Securitisation still on the back burner
Posted on June 21st 2010
Last week I watched Channel 4’s Dispatches programme on how banks appear to have been let off lightly despite the huge injections of cash taxpayers have committed to keeping them afloat.
Frankly, there wasn’t anything in the programme that hasn’t already been debated to death in the past two and a half years but nevertheless there was a small gasp from the presenter when he revealed that bailed-out banks aren’t lending much money.
The next day I went to the Global Asset Backed Securities Conference that in previous times has been held in destinations ranging from Barcelona to Cannes, but for the past two years has taken place in sunny Paddington.
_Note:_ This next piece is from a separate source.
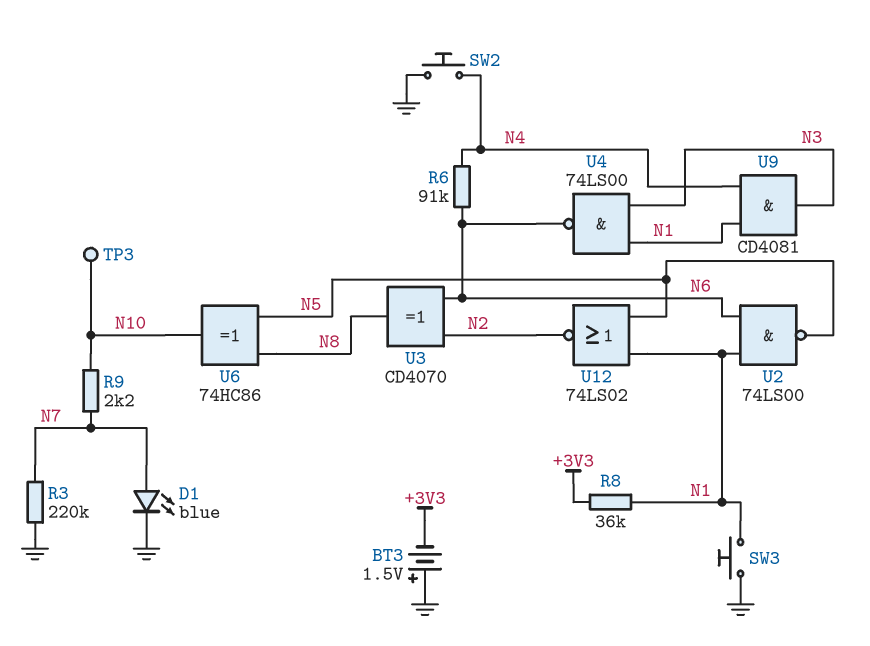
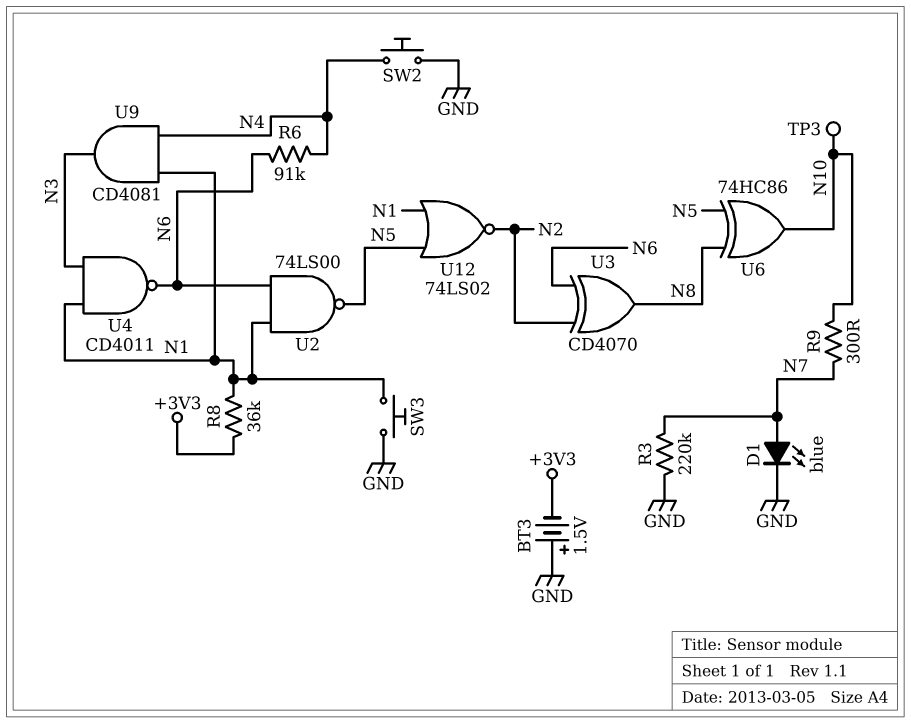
R9: 2.2k (N7, N10) -> 300 (N7, N10)
U4: NAND 74LS00 (in N1, in N3, out N6) -> NAND CD4011 (in N1, in N3, out N6)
There must have been about 4,000 professionals in attendance, pretty much all of whom had some interest in the securitisation sector.
Unfortunately, what I took from the conference is that there are still no obvious signs of a return to a functional market.
As I have said before, until securitisation comes back or some other form of funding replaces it there’s no chance of big banks regaining an appetite for lending.
There were also rumours that the first non-conforming securitisation deal since the collapse of Lehman Brothers may be postponed or scrapped due to lack of take-up, despite the unbelievable level of credit enhancement put into it.
It’s time for the government to do something to restore confidence in the securitisation market.